IMAGE: chrisryanphoto.com

In November 2005, David Gold opened the Goldsmith Building as a promising incubator space in Chinatown for artists and creative businesses, intending for it to grow into one of Portland’s hottest raw performance spaces.

Two years later, that promise now appears to be fading for several of those art and performance groups.

On Oct. 1, Gold gave the Portland Art Center, a nonprofit contemporary arts space and artist services provider, until Dec. 1 to come up with its back rent. And a few weeks later, he told a handful of Portland theater companies renting space in the building that they’d need to find a new home as of Jan. 1.

“If you wanna have me look like the big, bad landlord, that’s one thing,” says Gold, co-owner and developer of the building. “But I’m a supporter of the arts.”

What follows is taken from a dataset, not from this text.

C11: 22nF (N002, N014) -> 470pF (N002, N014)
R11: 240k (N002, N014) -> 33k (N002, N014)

Gold has increased PAC’s monthly rent from $1,000 to $5,000, as spelled out in PAC’s lease, saying he needs to move the rents up to “market-appropriate levels.” In that same vein, he’s also not renewing $600-a-month leases by the award-winning theater groups Fever Theater and Hand2Mouth Theatre.

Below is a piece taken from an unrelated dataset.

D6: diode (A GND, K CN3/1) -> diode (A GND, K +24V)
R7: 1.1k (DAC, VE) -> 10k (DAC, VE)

“Gold is a businessman, and he seems like he has a desire to support the arts,” says Kate Sanderson, a founding Fever Theater member. “But he has his job as a businessman that has to come first, and it seems to create a conflict of interest in him.”

Gold has long been a champion of artist live-work space and Portland’s creative class.

“Our future isn’t in building airplanes or anything like that,” he said in a 2005 WW cover story (“Creative Bind,” June 8, 2005). “Our future is in these people.”

Businessman, arts supporter or both—the results of Gold’s decisions are clear: another setback in an already tough climate for fringe performance groups, and a difficult fundraising battle ahead for the PAC.

The Goldsmith, a 68,000-square-foot former furniture warehouse at Northwest 5th Avenue and Couch Street, houses about 20 artist studios. And it’s also home to large “creative” for-profit businesses like Brightworks, an energy and environmental design firm.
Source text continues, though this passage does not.